Republicans on the committee, including ranking member Chip Roy of Texas, expressed sadness for the loss of Juarez’s daughter but took umbrage with the majority’s title for the hearing – “Kids in Cages.”

“What we say in the hyperbole we use matters. I have never seen a kid in a cage, as it had been indicated,” Roy said.

He said the hearing title made a mockery of the agents working at the border who actually help people, noting that CBP rescued 3,000 immigrants this year alone, including 14 that were stuck in a horse container in sweltering heat.

The resolution to the border crisis is more funding for better resources and more staff, Roy argued.

President Donald Trump signed off on a $4.6 billion aid package on July 1 after reports of inhumane conditions at facilities along the border grew. Of that package, much of the money will go toward revamping the detention centers but at least $2.9 billion is flagged specifically for the Department of Health and Human Services.

Though the bill passed the House in a 305-102 vote, some Democrats including Representatives Alexandria Ocasio-Cortez and Ayanna Pressley voted against the measure, saying they feared more money would only be used to detain more immigrants, separate more families and fund the construction of a wall at the southern border.

On Wednesday, those two lawmakers held back tears as Juarez spoke of her child and those children belonging to the hundreds of other immigrants that were detained with her.

“You did nothing wrong. You did everything you could to help your child. You sacrificed everything you knew for the safety of your baby girl…. The U.S. government is responsible, this administration is responsible for acting out human rights abuses on U.S. soil. I’m sorry we have failed you,” Pressley said.

Ocasio-Cortez asked Juarez if she could give specific details about her time in detention, like whether agents treated her fairly.

Juarez recounted a day she had a phone interview with immigration officials. They asked why she came to America.

“I came for my child’s future,” she tried to say. But the agents interrupted her repeatedly.

Instead of letting her talk, they berated her, Juarez said.

“They said, ‘This country is for Americans. Trump is my president and we can take your little girl away from you and lock you in jail.’ I had no words to respond. I would call this mistreatment,” she said.

During the second half of Wednesday’s hearing, Republicans raised concerns about children who are falsely claimed by adults trying to gain entry to the U.S.

Ronald Vitiello, former acting director of ICE, said numerous people who are not blood-related often do this, forcing the agency to separate them.

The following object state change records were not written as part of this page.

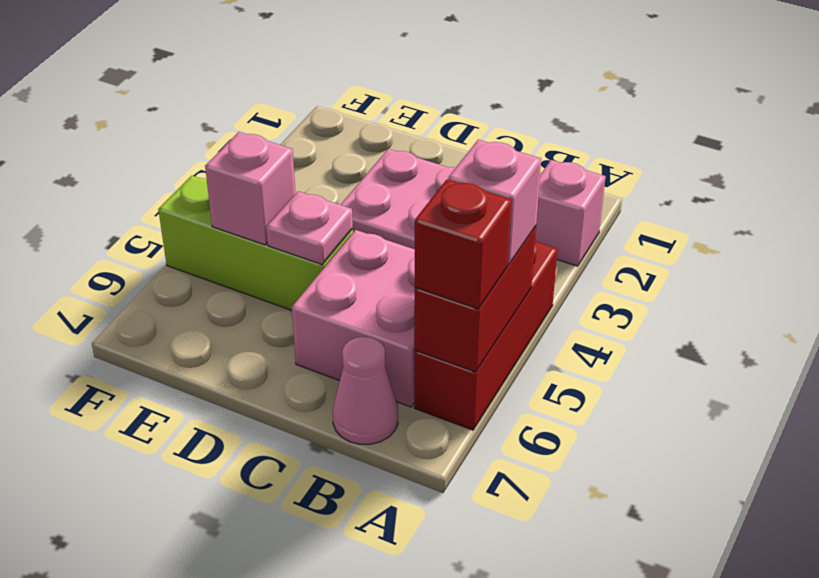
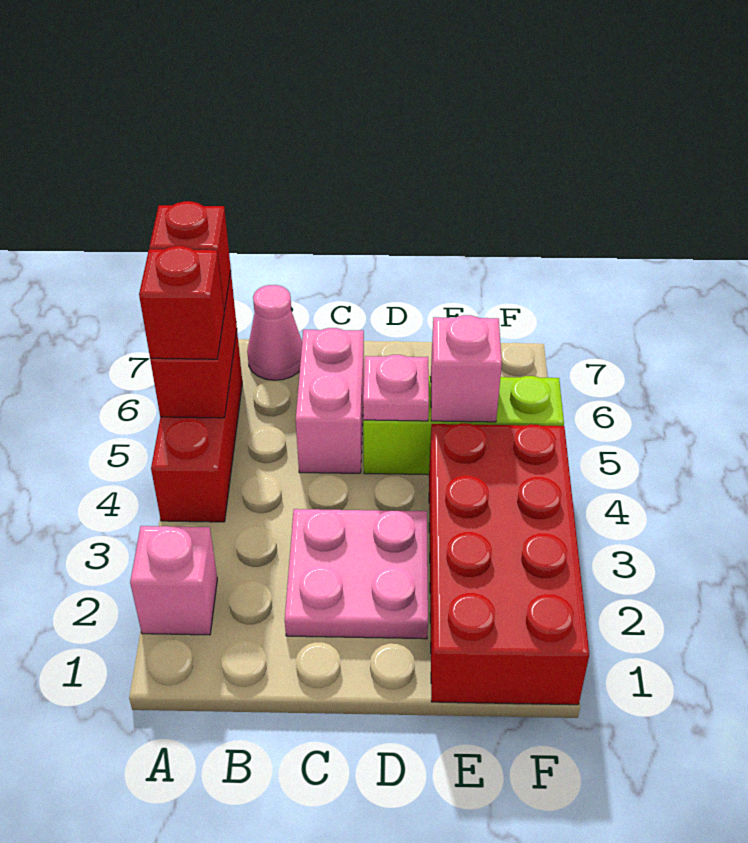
pink brick A5 level 3 -> red brick A5 level 3
pink brick B5:C6 level 1 -> pink brick C5:C6 level 1
none -> red brick E1:F4 level 1

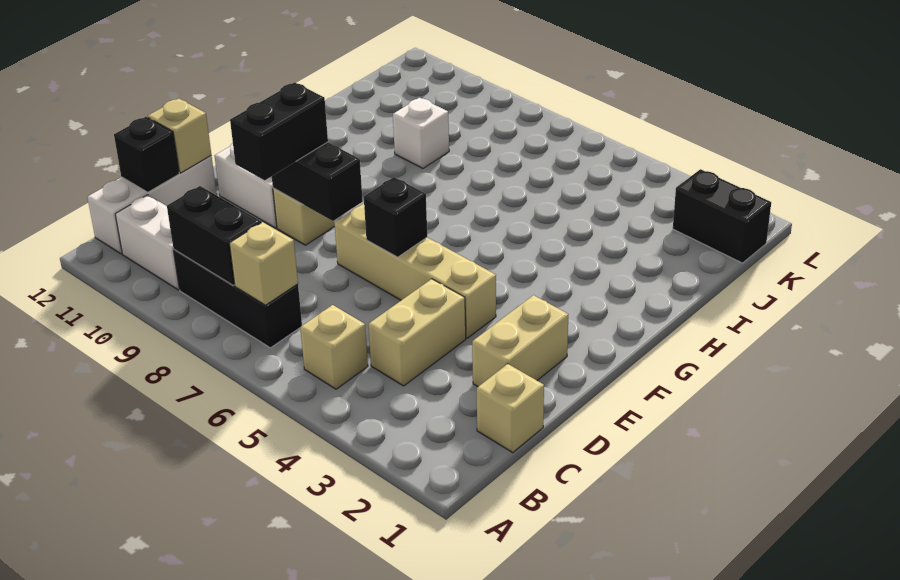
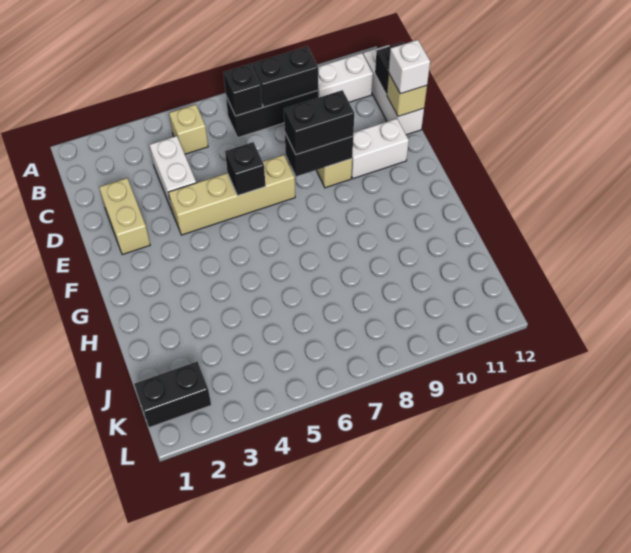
tan brick B7 level 2 -> black brick B7 level 2
tan brick C1 level 1 -> none
tan brick C4:D4 level 1 -> white brick C4:D4 level 1
black brick D9:E9 level 3 -> black brick E8:E9 level 3
white brick I9 level 1 -> white brick D12 level 3

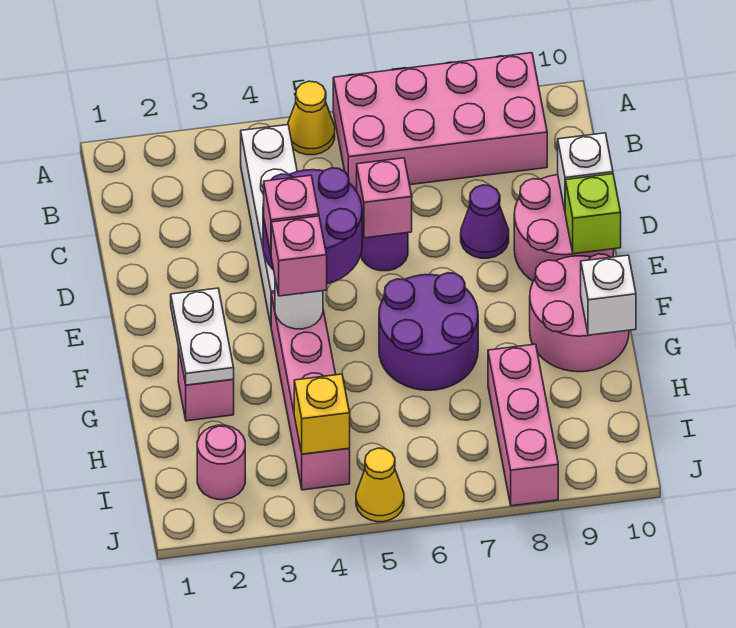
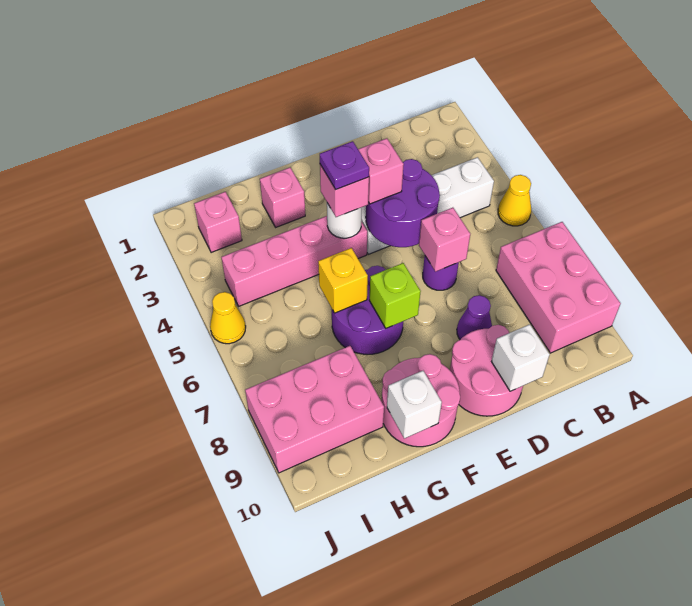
pink brick A6:B9 level 1 -> pink brick A7:B9 level 1
lime brick E10 level 2 -> lime brick F7 level 2
white plate F2:G2 level 2 -> none
none -> purple plate F4 level 4
pink brick H8:J8 level 1 -> pink brick H8:J9 level 1
pink round brick I2 level 1 -> pink brick I2 level 1
yellow brick I4 level 2 -> yellow brick G6 level 2

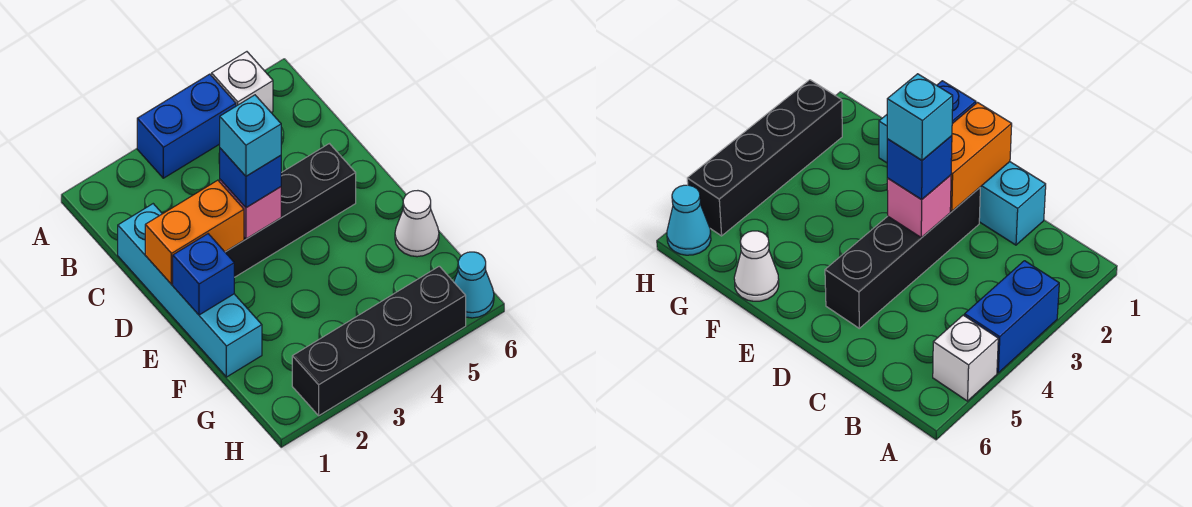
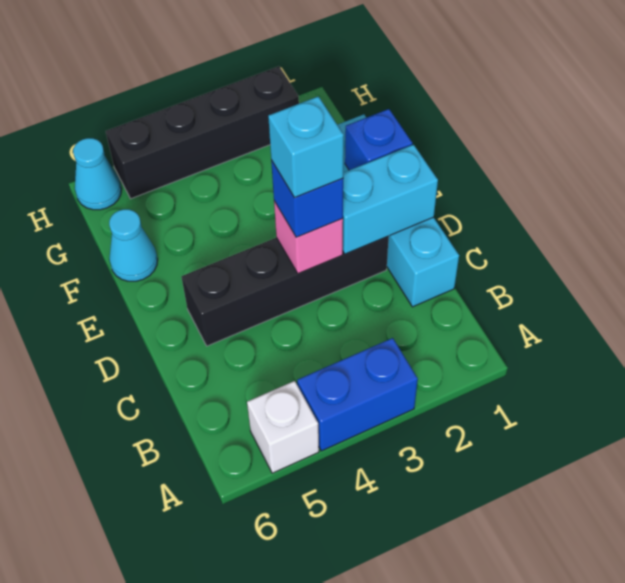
orange brick D1:D2 level 2 -> cyan brick D1:D2 level 2
white cone F6 level 1 -> cyan cone F6 level 1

But Clara Long, deputy director of Human Rights Watch, refuted that claim.

“There is no law that requires the U.S. to separate non-parent families. In fact, this is part of the administration’s policy to punish children and families from coming to the United States,” Long said. “There are a variety of options that could be employed first, like providing a screening to a qualified professional.”

Michael Breen, an Army veteran and CEO of Human Rights First, also pushed back against the argument by many Republicans that lax immigration policies have expanded the aiding and abetting of terrorism.

During a visit to the border, he met with a mother of an 8-year-old child who used a legal port of entry.

“She was told to wait and given a number. Her number is 17,000-plus. Now she’s been dropped off in Juarez, Mexico, where gangs and drug cartels have access to her and her family,” Breen said. “So, is she better off there or do you think we are aiding and abetting cartels now that they can actively prey on her?”